Intern Joaquin McCall (from left), Inspector Duncan Allard and intern Emilio Garcia-James at a home slated for inspection by the Berkeley Fire Department. Credit: Alex N. Gecan

In Berkeley’s neighborhoods with high wildfire risk, the fire department’s Wildland Urban Interface (WUI) Division sends inspectors and interns to document potential ignition risks, from annual grasses that can dry and ignite to vulnerable windows, among other work the division does. They also give recommendations for mitigation work, focusing on what is known colloquially as “zone zero” — or, more generally, an “ember resistance zone” — and warn residents when their homes are out of joint with the fire code.

“We want people to really pay attention 5 feet from the house,” said WUI Fire Inspector Duncan Allard. “Also, it’s about trying to get separation between plants … you can have plants, and if there’s good separation and no dead leaf litter that would connect them, that makes them more resilient.”

Inspections began in March and are expected to run into November. A map with a rough timeline of when certain neighborhoods will be inspected is available online. Once the inspectors have checked out a parcel, they will leave a door hanger as a notice with a code to access a report online.

“Property owners will receive a bill only if they had defensible space fire code violations that persist upon re-inspection,” according to the site.” Re-inspection Fees can vary but are charged at $98 per quarter hour.” The initial inspection is free, and there is no fee for re-inspection “if violations have been abated.”

The inspectors don’t roam around people’s property when nobody is home. If there isn’t anyone around to let them look, they might just note what is visible from the street.

And if someone has questions about possible violations or recommendations, the inspectors will go over those while at the home, Allard said. “That’s always best because then we get to explain to them in detail what it is we’re letting them know,” he said. “We also give them a heads-up if we are giving them violations.”

The department has a checklist on its website that residents can use to prepare for inspections. Some requirements include removing dead or dying vegetation, making sure tree limbs don’t get too near chimneys, clearing gutters, removing or isolating tree stumps and eradicating flammable waste. Lumber and firewood must be stored 30 feet away from structures and either covered or contained by something ember-proof; gasoline or flammable liquids must be stored in sealed containers indoors or 30 feet away from anything combustible, including buildings and mulch. There is a series of requirements on so-called “ladder fuels” as well, restricting how high certain plants can grow or how low canopies and limbs may remain.

“Some of it’s about the techniques that make a garden; it can still be beautiful, it can have plants in it, and it just needs to be maintained in a way that makes it ember-resistant,” Allard said. He said 90% of fires are caused by ember cast, which can happen even if a home isn’t directly next to a burning fire.
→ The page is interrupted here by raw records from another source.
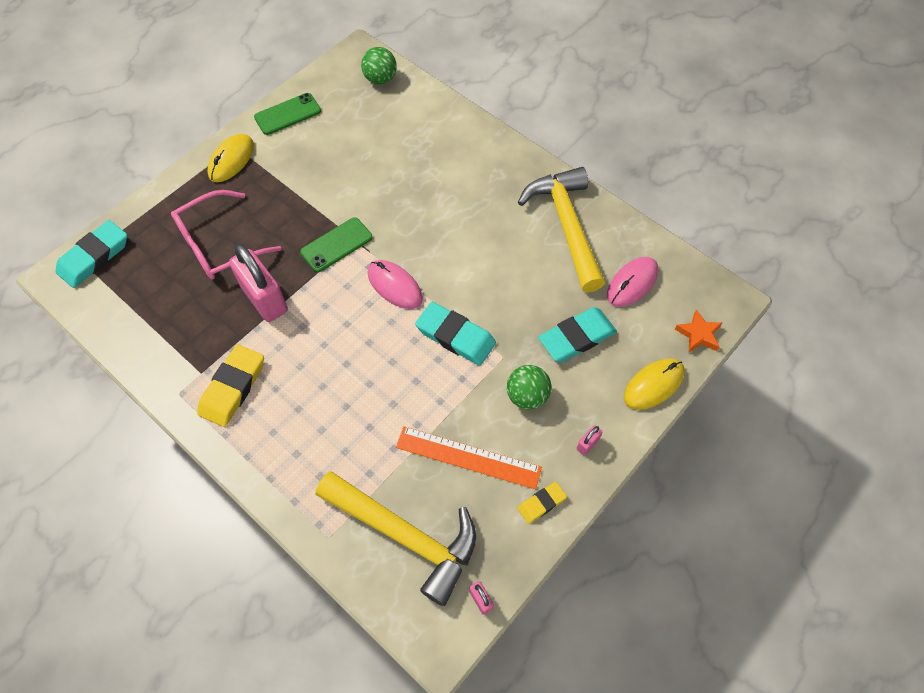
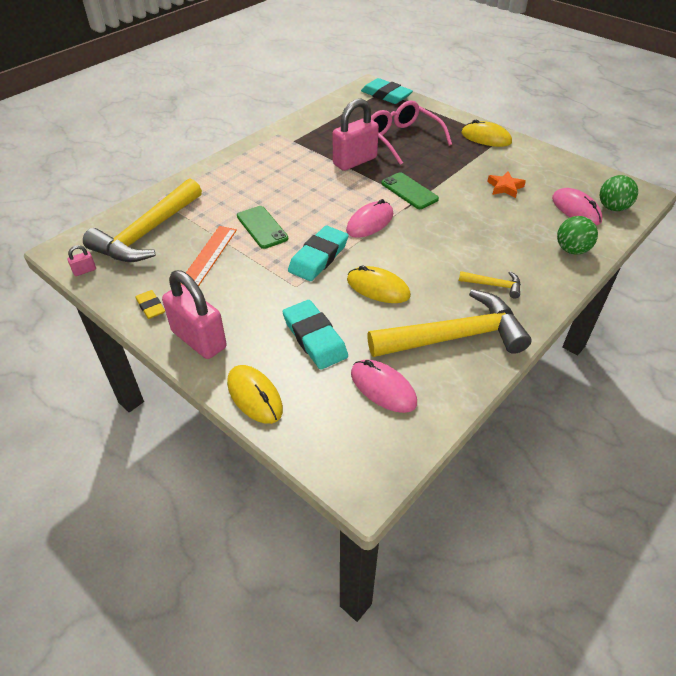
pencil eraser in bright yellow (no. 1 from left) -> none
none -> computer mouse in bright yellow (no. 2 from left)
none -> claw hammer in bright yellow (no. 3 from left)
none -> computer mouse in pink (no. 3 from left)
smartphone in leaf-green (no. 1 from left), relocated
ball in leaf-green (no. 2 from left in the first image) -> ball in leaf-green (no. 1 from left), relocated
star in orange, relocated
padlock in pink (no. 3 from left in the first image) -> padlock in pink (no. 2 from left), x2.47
Beyond what the department can legally enforce, it also has a series of recommendations to further protect homes from wildfire, including creating a “zone zero,” or a 5-foot combustible-free buffer zone, around any structure.

“Much of this work is not yet required by the fire code, but it has been adopted by many insurance carriers as best practice,” according to the department’s recommendations.

The fire department is working on a pilot program offering free metal mesh for residents to cover grates. The inspections, meanwhile, have mostly been conducted as information-only, but in the future, in addition to simple recommendations, if the teams find any violations, residents can face fines.

Fire Chief David Sprague said at a recent wildfire safety seminar hosted by Councilwoman Susan Wengraf that large wildfires occur roughly every two decades in and around Berkeley.

“Simply by evaluating the pattern of larger fires, we know that we’re overdue to experience a larger fire in the East Bay hills,” Sprague warned. The more homes in a given neighborhood have undertaken the sort of mitigation work the department recommends, he said, the harder it is for a large fire to spread into that neighborhood, giving firefighters more time to move in and possibly contain it.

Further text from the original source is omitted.